Моё настроение стремительно катится в бездну.
Он всегда так делает. Появляется из ниоткуда, когда мы с Люси одни. Нарушает график. Бросает на меня странные взгляды. Будто специально хочет достать.
И, чёрт возьми, у него это получается.
— Тут, знаешь ли, тесновато для третьего, — бурчу я, злой на песню, на Джексона и на самого себя.
Люси замирает, рука останавливается на полпути к коробке. Оба поворачиваются ко мне. Я сверлю Джексона взглядом.
— Тебе что-то нужно?
Он приподнимает брови.
— Трафик и погода, дружище. Ты же знаешь правила.
Я бросаю взгляд на часы.
— Ещё минут десять, — говорю.
На лице Джексона появляется эта дурацкая, самодовольная ухмылка, которую мне так и хочется стереть кулаком. Он протягивает Люси целую коробку печенья.
— Я обычно захожу после твоего музыкального блока.
— Нет, не заходишь.
— Да, захожу.
— Нет.
— Да.
Люси, грызя печенье, с интересом переводит взгляд с него на меня:
— Мне уйти? Или вам лучше выяснить это наедине?

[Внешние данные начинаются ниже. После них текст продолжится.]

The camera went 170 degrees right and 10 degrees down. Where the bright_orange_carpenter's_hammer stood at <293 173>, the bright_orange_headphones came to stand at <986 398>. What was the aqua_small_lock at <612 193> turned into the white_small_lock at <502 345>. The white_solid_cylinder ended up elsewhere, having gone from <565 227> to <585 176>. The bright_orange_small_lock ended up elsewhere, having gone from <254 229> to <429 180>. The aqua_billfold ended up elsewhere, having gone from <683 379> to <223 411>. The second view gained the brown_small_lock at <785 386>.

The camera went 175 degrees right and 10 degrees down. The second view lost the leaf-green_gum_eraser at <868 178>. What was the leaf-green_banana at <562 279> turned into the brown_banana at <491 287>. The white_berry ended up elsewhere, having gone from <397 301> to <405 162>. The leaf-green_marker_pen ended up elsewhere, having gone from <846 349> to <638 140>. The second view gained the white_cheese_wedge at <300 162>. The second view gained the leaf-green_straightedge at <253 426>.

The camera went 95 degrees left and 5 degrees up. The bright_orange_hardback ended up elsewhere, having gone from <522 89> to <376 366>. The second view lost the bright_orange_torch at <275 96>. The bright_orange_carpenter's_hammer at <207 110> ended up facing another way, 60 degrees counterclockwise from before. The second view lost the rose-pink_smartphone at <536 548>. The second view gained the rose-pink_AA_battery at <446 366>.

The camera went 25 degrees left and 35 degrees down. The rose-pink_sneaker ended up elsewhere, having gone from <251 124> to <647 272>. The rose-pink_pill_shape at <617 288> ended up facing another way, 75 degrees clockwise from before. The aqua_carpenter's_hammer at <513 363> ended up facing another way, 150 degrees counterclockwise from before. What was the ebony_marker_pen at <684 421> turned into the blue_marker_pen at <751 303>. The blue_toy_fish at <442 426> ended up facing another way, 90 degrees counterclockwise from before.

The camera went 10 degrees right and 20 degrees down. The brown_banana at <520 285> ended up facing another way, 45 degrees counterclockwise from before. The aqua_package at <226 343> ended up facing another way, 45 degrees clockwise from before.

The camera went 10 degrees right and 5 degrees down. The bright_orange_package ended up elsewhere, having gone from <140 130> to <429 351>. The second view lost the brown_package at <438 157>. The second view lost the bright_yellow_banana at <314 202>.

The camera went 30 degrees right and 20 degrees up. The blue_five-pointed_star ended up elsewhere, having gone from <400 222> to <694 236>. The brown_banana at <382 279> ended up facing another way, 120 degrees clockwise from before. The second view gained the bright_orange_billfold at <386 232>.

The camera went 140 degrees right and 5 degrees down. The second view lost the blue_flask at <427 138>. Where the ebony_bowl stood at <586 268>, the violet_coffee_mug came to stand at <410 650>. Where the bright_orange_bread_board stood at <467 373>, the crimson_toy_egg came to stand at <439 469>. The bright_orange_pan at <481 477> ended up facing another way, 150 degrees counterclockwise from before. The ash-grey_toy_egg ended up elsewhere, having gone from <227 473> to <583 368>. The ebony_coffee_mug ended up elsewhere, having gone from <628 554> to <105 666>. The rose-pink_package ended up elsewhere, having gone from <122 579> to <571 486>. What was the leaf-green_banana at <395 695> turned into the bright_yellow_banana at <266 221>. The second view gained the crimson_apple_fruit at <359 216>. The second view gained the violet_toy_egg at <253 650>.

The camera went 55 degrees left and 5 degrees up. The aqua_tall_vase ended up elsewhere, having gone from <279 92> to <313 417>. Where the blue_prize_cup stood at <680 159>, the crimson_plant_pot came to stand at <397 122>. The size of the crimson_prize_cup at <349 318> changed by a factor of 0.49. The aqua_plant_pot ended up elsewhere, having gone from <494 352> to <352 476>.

— Нет, я сам уйду. Всё равно надо поесть, — откидываюсь в кресле.
На самом деле мне просто нужно выдохнуть. Пространства в этой крошечной студии и без того мало, а втроём здесь и вовсе тесно. Всё внутри скручено, перевёрнуто — песня всколыхнула старые воспоминания, и теперь они ноют где-то под рёбрами.
Мне просто нужно немного времени. Я протягиваю Джексону наушники:
— Твои.
Он смотрит с лёгким недоумением:
— Благодарю за возможность делать свою работу.
Я сдерживаюсь из последних сил, чтобы не врезать ему по плечу. Но оборудование стоит как крыло от «Боинга», и я не могу позволить себе повредить хоть одну деталь. Поэтому выхожу спокойно и направляюсь в комнату отдыха.
На автомате хватаю овсяное пирожное Little Debbie33 — то, что Джексон не успел конфисковать, — и начинаю крошить его на мелкие кусочки, жуя с раздражением, поглядывая в сторону студии.
Джексон и Люси склонились друг к другу, о чём-то разговаривают. Наверняка обсуждают статистику «Хонды». Он точно из тех, кто знает руководство по эксплуатации наизусть. А она ведь автомеханик — ей, вероятно, интересно.
— Ты отвратительный сводник, — раздаётся голос Мэгги, которая возникает буквально из воздуха.
Я вздрагиваю и чуть не давлюсь. Она с силой хлопает меня кулаком по спине — жест, в котором заботы не больше, чем в ударе молотком.
— Напоминаю: твоя задача — найти ей парня.
— Разве не этим я и занимаюсь?
Мэгги щурится:
— Правда? Ты не даёшь ей поговорить с кем-то больше трёх минут.
— Три минуты — средняя длительность звонка.